Nun sollen Tabellen über Fett, Zucker und Kalorien von Lebensmitteln aufklären. Kritiker sprechen vom Sieg der Industrie.
Jeder zweite Europäer ist zu dick - und schuld ist oft die ungesunde Ernährung. Wer weiß schon, was in Snacks, Fertiggerichten und Drinks wirklich an Fett und Zucker drin ist? Im Kampf gegen die Volkskrankheit Übergewicht will die EU vor Dickmachern im Supermarktregal warnen. Mit irreführenden Angaben und Verbrauchertäuschung soll Schluss sein. Das Rezept: Verpflichtende Tabellen, die auf jeder Lebensmittel-Verpackung von 2014 an Nährwerte und Kalorien zeigen - erstmals mit europaweiten Vorgaben. Die umstrittene Kennzeichnung in Ampelfarben soll nicht Pflicht werden.
Was die EU-Minister als Sieg der Konsumenten verkaufen, nennen Verbraucherschützer und Europa-Abgeordnete einen geschickten Schachzug der Lebensmittelindustrie. Von «purer Augenwischerei» und «einer schallenden Ohrfeige für die Verbraucher» ist die Rede. «Das ursprüngliche Ziel wurde geopfert, um die Profite der Lebensmittelindustrie nicht zu gefährden», bemängelt die Verbraucherorganisation Foodwatch. Minischrift-Angaben und dann noch auf der Rückseite von Verpackungen, das sei nicht verbraucherfreundlich.
Mit aller Macht sträubt sich die Lobby seit Jahren gegen eine einfache Lebensmittel-«Ampel», die rot, gelb und grün die wichtigsten Nährwertangaben auf der Verpackung zeigt. Die Branche fürchtet um ein Milliardengeschäft. «Die
Ampel kann in die Irre führen, ja sie kann sogar gefährlich sein», warnte der Vorsitzende der Lobbyorganisation der Lebensmittel-Industrie (CIAA), Geoff Thompson, mehrfach. Wer nur grün gekennzeichnete Lebensmittel esse, könne mangelernährt sein. Orangensaft, Nüsse, Olivenöl, Sauerkraut oder Apfelmus wären rot, sagen Kritiker. Und wo ist die Grenze jeder Farbe?

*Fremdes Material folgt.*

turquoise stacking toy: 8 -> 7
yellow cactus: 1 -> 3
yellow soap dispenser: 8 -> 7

Die Lobbyisten hatten Erfolg: Das Europaparlament lehnte die Ampel im Sommer ab; auch bei Bundesverbraucherministerin Ilse
Aigner (CSU) und in den anderen EU-Staaten fand sie keine Mehrheit. Nun hat die Industrie ihr Kennzeichnungssystem durchgesetzt. Schon heute stehen auf bis zu 70 Prozent aller Produkte Tabellen zum Inhalt, häufig mit Richtwerten für den Tagesbedarf. Für Aigner sind aber nicht alle Probleme vom Tisch: Sie lobt zwar, die Infos seien verständlicher und schützten besser vor Täuschung. Doch ihr geht das Ganze nicht weit genug.

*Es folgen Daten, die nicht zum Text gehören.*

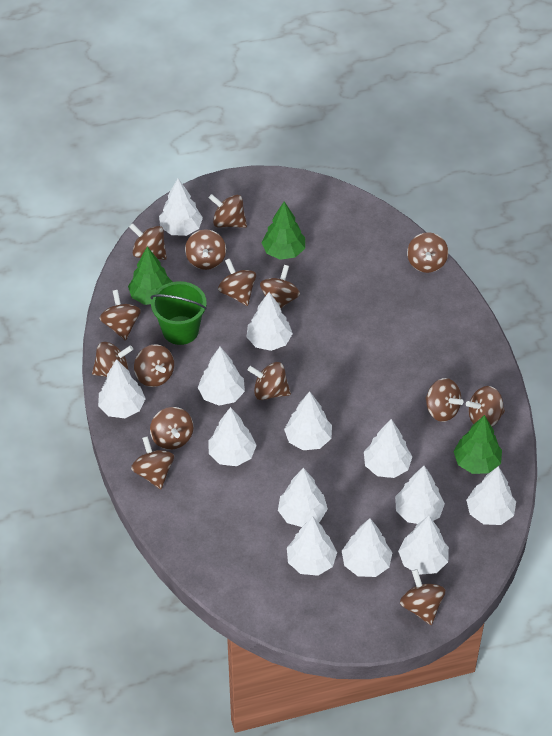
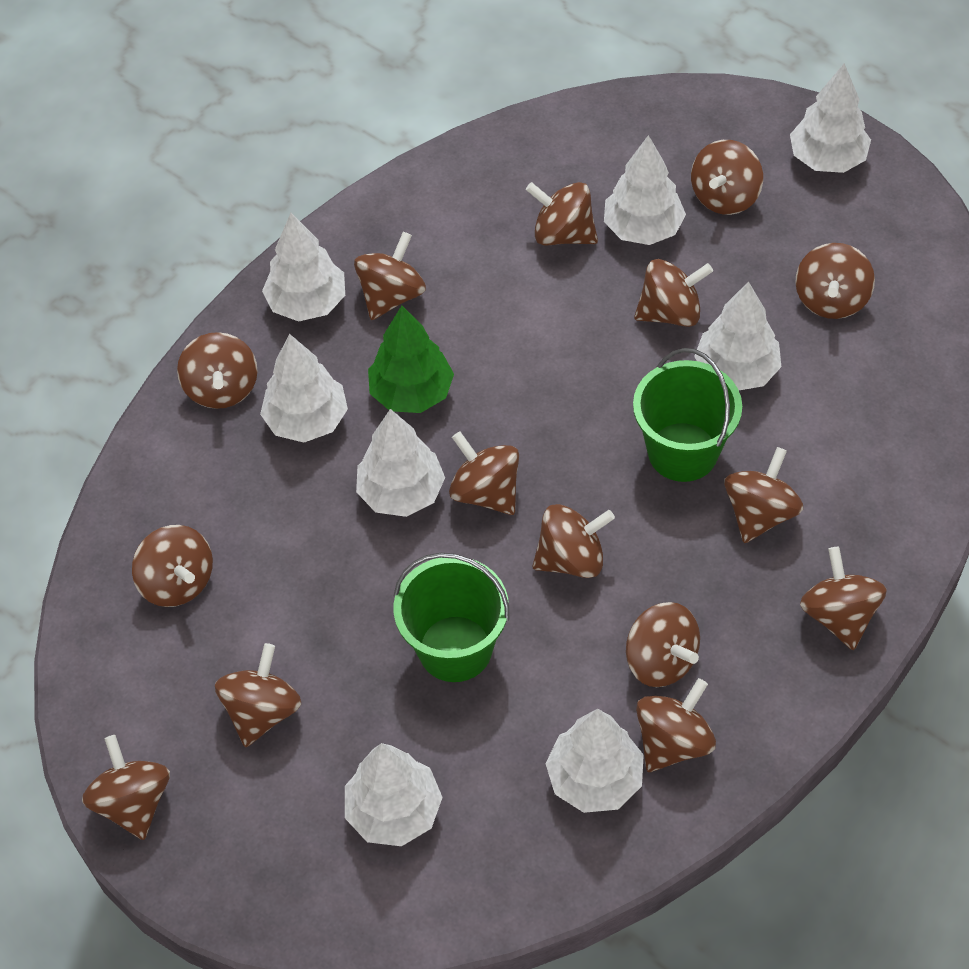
green bucket: 1 -> 2
green tree: 3 -> 1
white tree: 13 -> 8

Denn die Skandale der jüngsten Zeit mit «Analogkäse» und «Klebe- Schinken» könnten sich wiederholen. Zwar darf dort, wo kein Käse, sondern Imitat drin ist, auch nicht «Käse» drauf stehen. Statt deutlicher Worte wie «Schinkenimitat» kann aber die Lebensmittelindustrie Wortungetüme nutzen: «Eine Pizza mit Schinkenimitat kann auch als 'Pizza mit zerkleinerten Zutaten mit erheblich reduzierten Fleischanteilen' bezeichnet werden», sagt Aigner. «Ob das die Verbraucher verstehen, ist zu bezweifeln.»
Hersteller können die Kalorienangaben auch auf der Rückseite der Verpackung verstecken. «Hier hat der Rat versagt, denn gerade die Angabe der Kalorien ist für die Verbraucher äußerst wichtig», kritisiert die Europaabgeordnete Dagmar Roth-Behrendt (SPD). Wie sonst sollten Verbraucher bei einer Diät die richtigen Produkte kaufen?

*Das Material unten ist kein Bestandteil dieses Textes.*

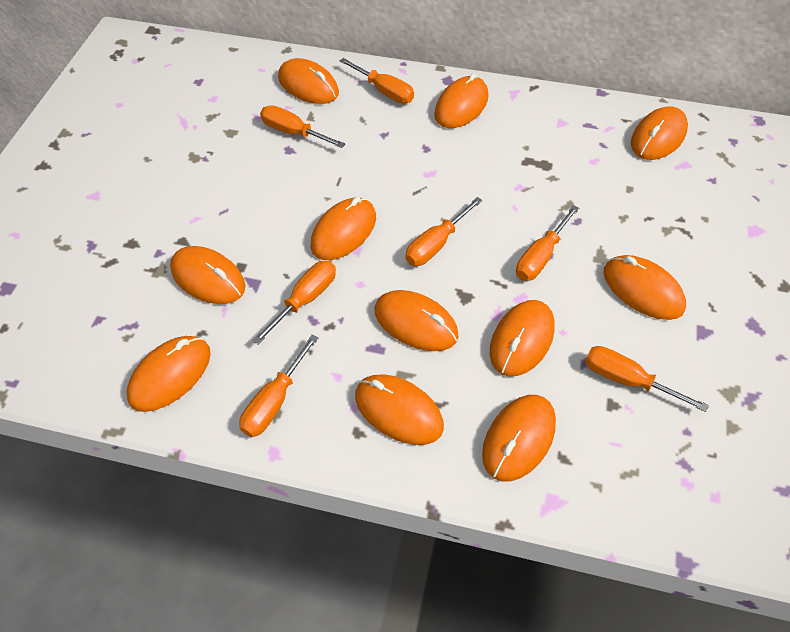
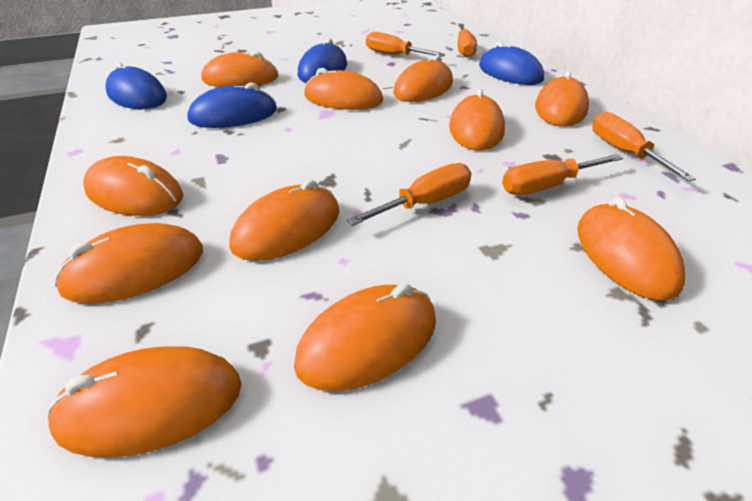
blue mouse: 0 -> 4
orange screwdriver: 7 -> 5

Das Parlament muss dem Beschluss der EU-Minister noch zustimmen. Die Abgeordneten haben bereits Widerstand angekündigt und erwarten schwierige Verhandlungen. «Die Verbraucher werden noch eine Weile auf eine verständlichere Kennzeichnung von Lebensmitteln warten müssen - wenn sie überhaupt noch zustande kommt», sagte die Berichterstatterin des Europaparlaments, Renate Sommer (CDU). Dabei hatten vor allem die Konservativen im EU-Parlament gegen die Lebensmittel-Ampel gestimmt.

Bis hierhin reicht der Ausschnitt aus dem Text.